In News: China’s $400 billion deal with Iran, inked in Tehran on 24 March, lays the foundation for strengthening the existing camaraderie between the two authoritarian States.
About China-Iran Cooperation Agreement
- The 25-year economic cooperation agreement between China and Iran.
- The deal comes at a time when the US is showing little signs of lifting the sanctions imposed on Iran.
- The agreement, dubbed the Comprehensive Strategic Partnership, covers a variety of economic activity from oil and mining to promoting industrial activity in Iran, as well as transportation and agricultural collaborations, according to the report.
- The deal also supports tourism and cultural exchanges.
- It comes on the 50th anniversary of the establishment of diplomatic relations between China and Iran.
- The deal marked the first time Iran has signed such a lengthy agreement with a major world power.
- In 2001, Iran and Russia signed a 10-year cooperation agreement, mainly in the nuclear field, that was lengthened to 20 years through two five-year extensions.
- China’s multi-country Eurasian infrastructure projects, under the umbrella of Belt and Road Initiative (BRI), are now being extended to Iran.
Background Between China-Iran Relation
- China and Iran have developed a robust partnership over the past 30 years.
- This deal is more or less a stamp on the partnership that has been in place between China and Iran since 1979 when the Shah of Iran, Mohammad Reza Pahlavi, was overthrown and Ayatollah Ruhollah Khomeini, the spiritual leader of the Islamic revolution, returned after 15 years of exile to take control.
- Around the same time in China, after the death of Mao, Deng Xiaoping was busy recalibrating Beijing’s foreign policy, dismantling the bamboo curtain, retracing from the Cultural Revolution, and forging new alliances with countries considered friendly.
- The Chinese defence industry found a ready market in Iran, which was actively engaged in the Gulf wars and the protracted Iran-Iraq war of the 1980s.
- China needed a steady supply of oil to fuel its manufacturing sector. So it was a partnership of convenience.

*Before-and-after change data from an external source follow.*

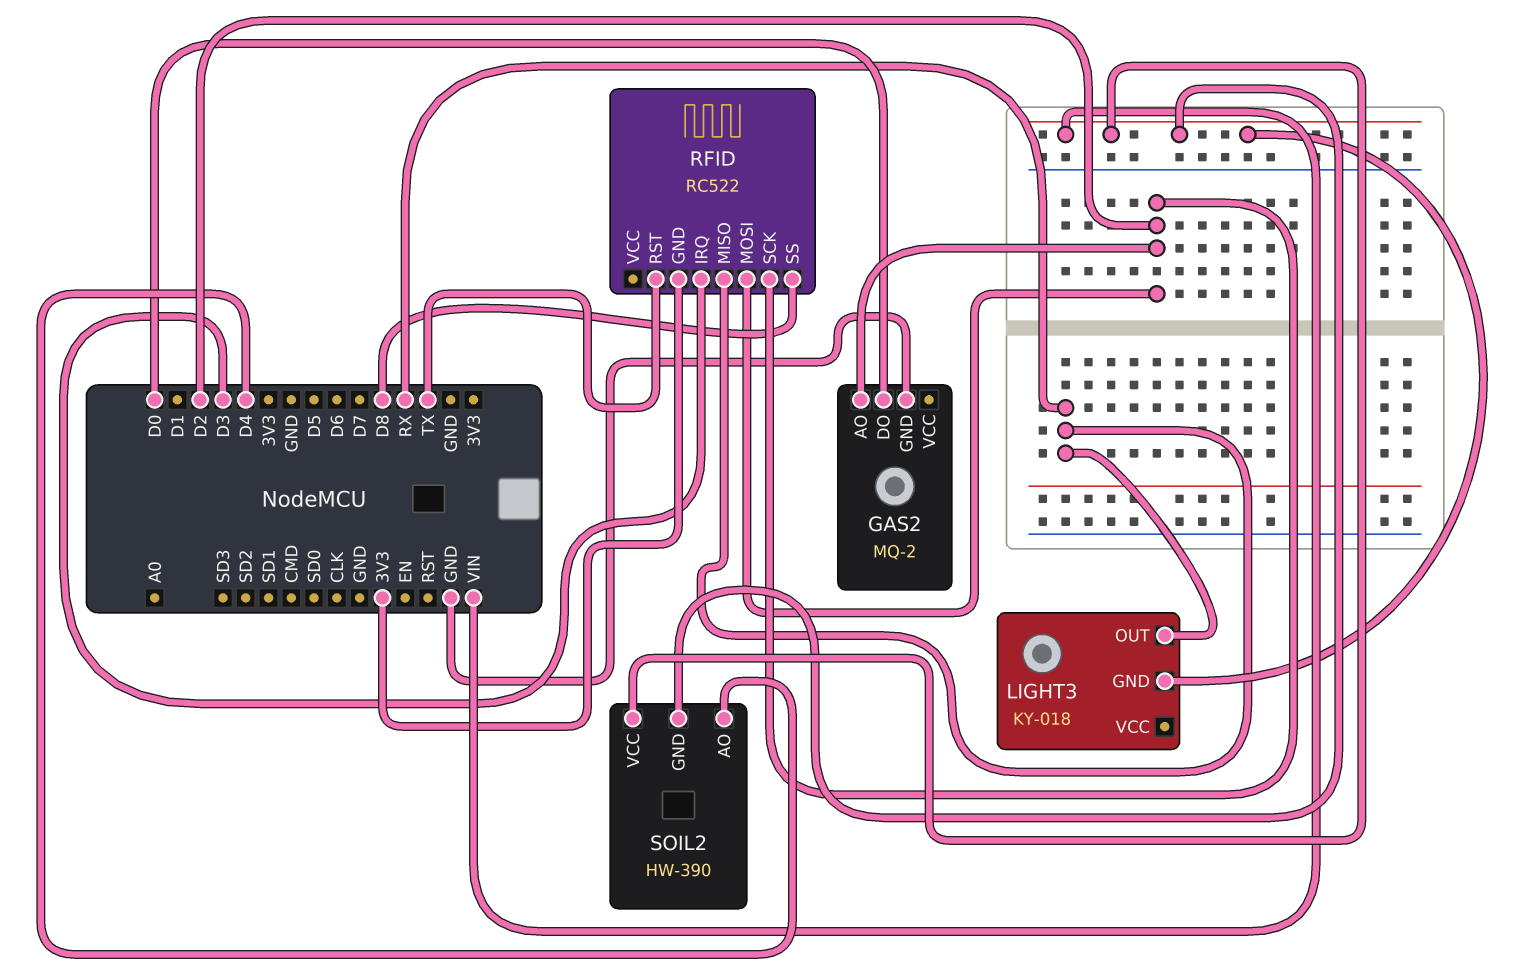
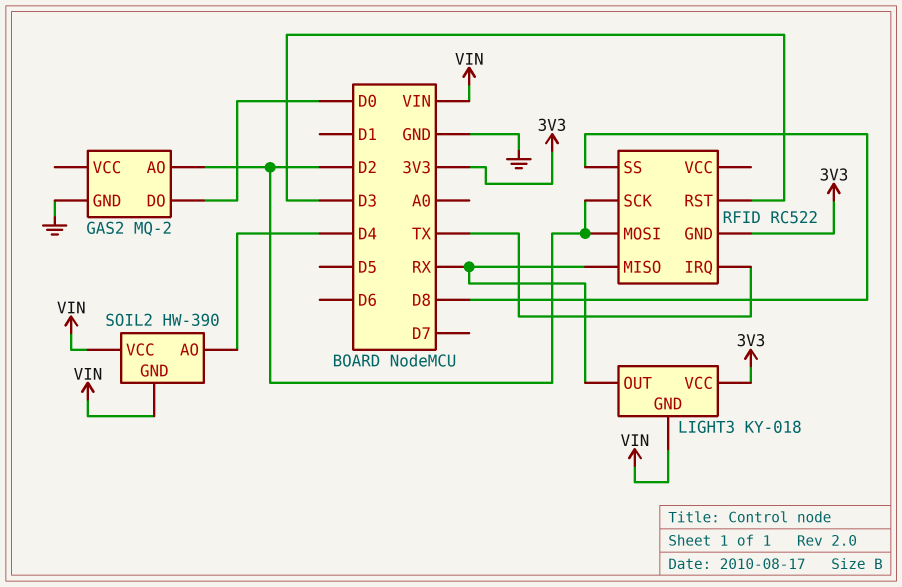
LIGHT3 pin VCC: none -> 3V3
RFID pin IRQ: D3 -> TX
RFID pin RST: TX -> D3

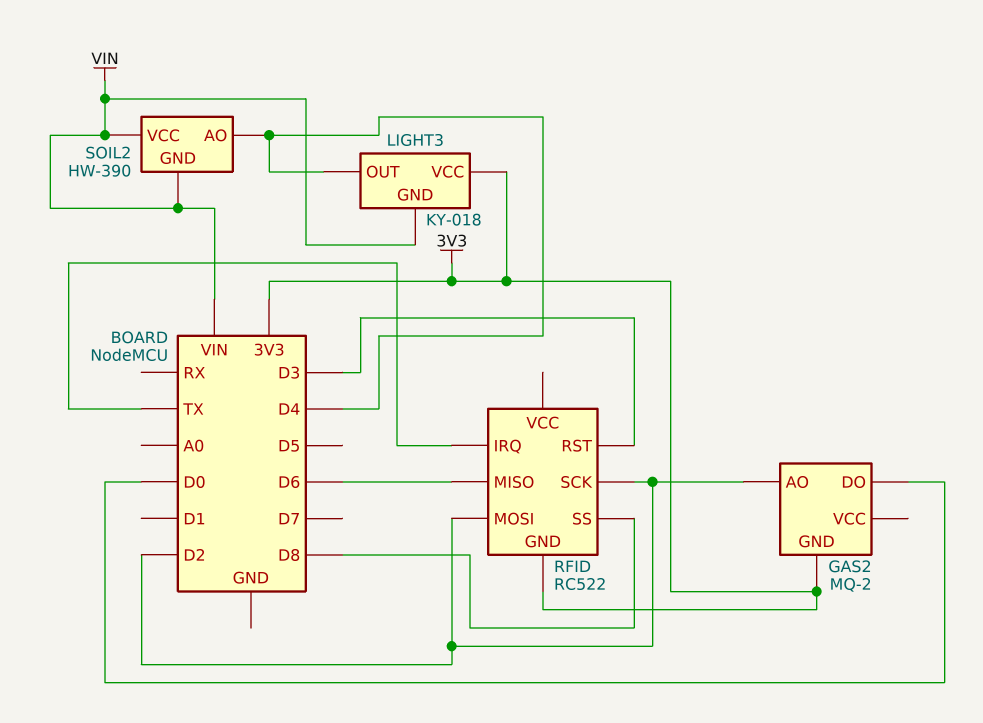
GAS2 pin GND: GND -> 3V3
LIGHT3 pin OUT: RX -> D4
RFID pin MISO: RX -> D6

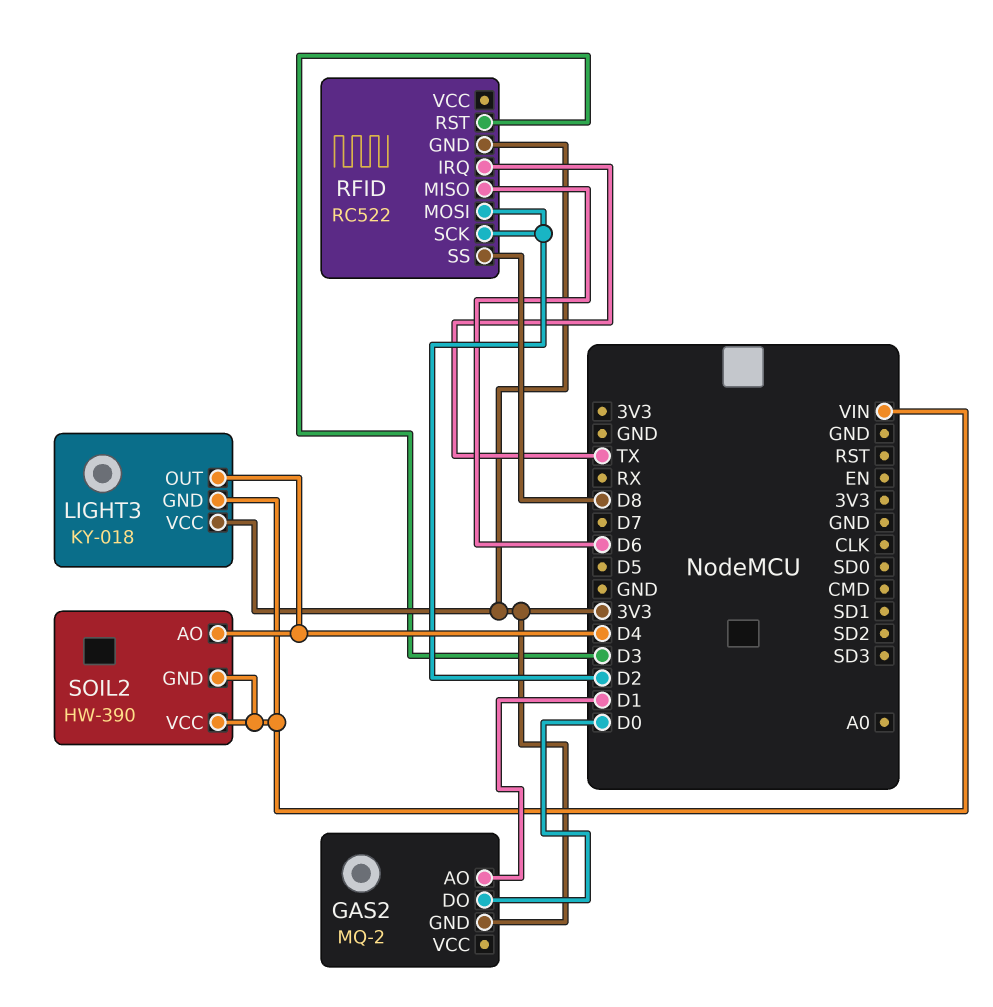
GAS2 pin AO: D2 -> D1

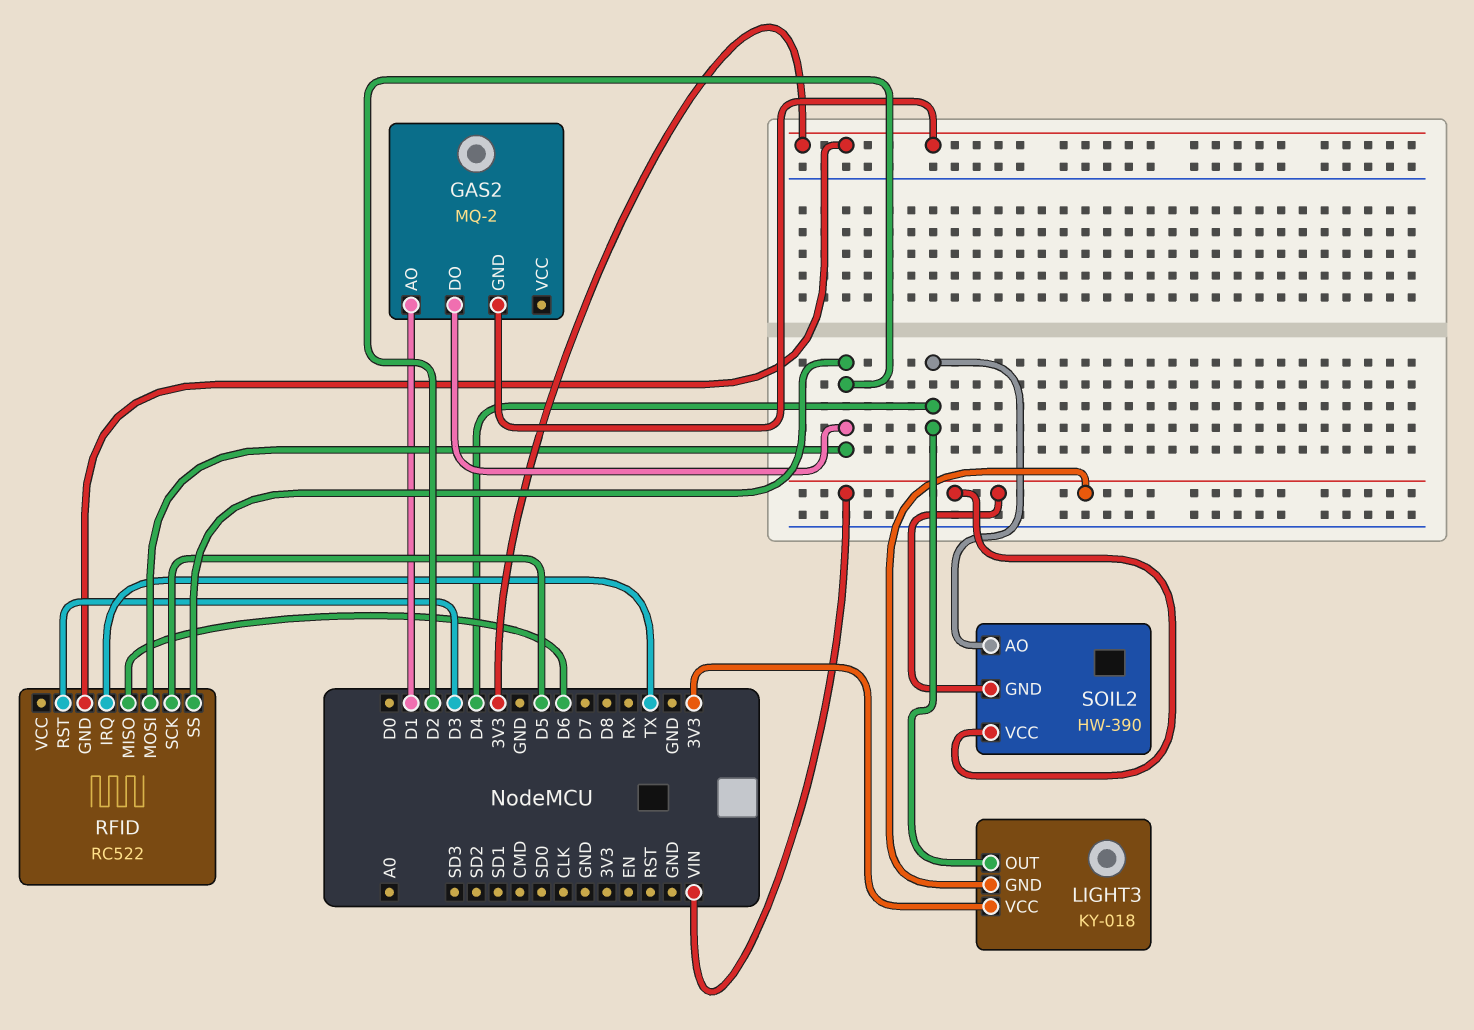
GAS2 pin DO: D0 -> D2
RFID pin SCK: D2 -> D5
RFID pin SS: D8 -> D2

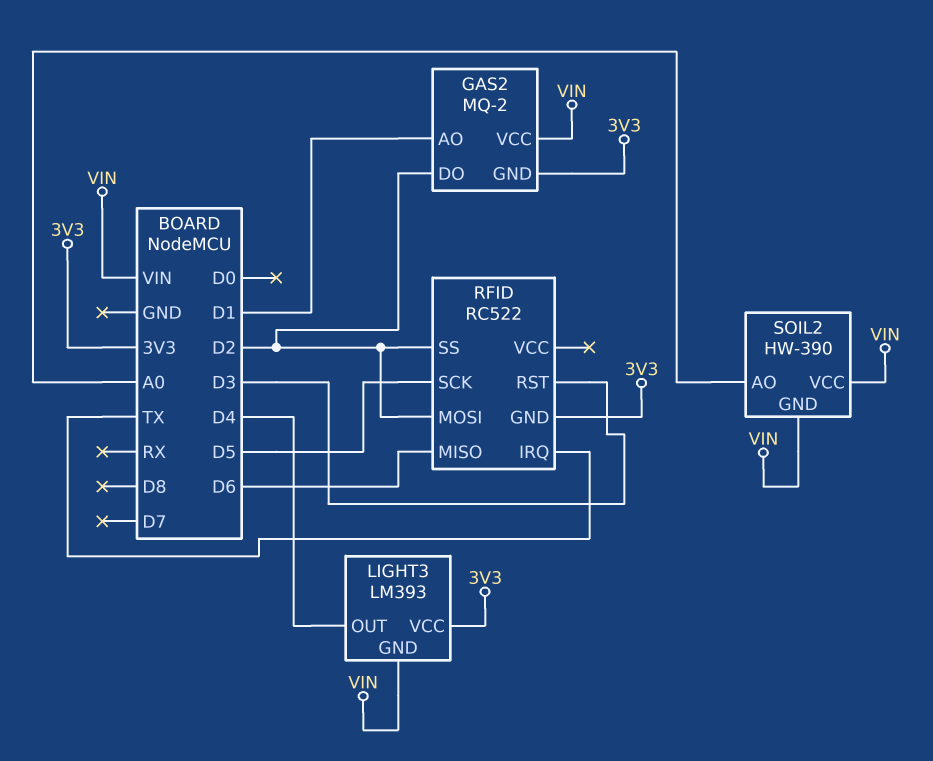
GAS2 pin VCC: none -> VIN
LIGHT3: KY-018 -> LM393
SOIL2 pin AO: D4 -> A0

- Besides, China was also instrumental in restarting Iran’s nuclear programme after the 1979 revolution. Chinese support during this period was, strategically and technically, an important element in Tehran’s quest for a “Shia bomb” and power posturing.
- China reportedly sold to Iran “uranium hexafluoride feedstock for enriched uranium and HY-2 ‘Silkworm’ anti-ship missiles”.
India’s Concerns
- Chabahar Port: With a growing Chinese presence in Iran, India is concerned about its strategic stakes around the Chabahar port project that it has been developing.
- Military Partnership: China is also concluding a security and military partnership with Iran.The sizable Chinese investments in Iranian ports development may eventually be turned into permanent military access arrangements with Iran.
- Geopolitical Concern: India finds itself caught in the geopolitical rivalry between the US & China over Iran.India’s dilemma also stems from the fact that robust support from the US is essential when it is locked in a border stand-off with China.
- Afghanistan and Central Asian nations: Growing Chinese footsteps in Iran will have a long-lasting impact on India’s relationship with not only Iran but also on Afghanistan and Central Asian nations.Like India, it has also in parallel cultivated closer relations with Saudi Arabia and the UAE, which are currently bigger suppliers of oil and gas to China than Iran is.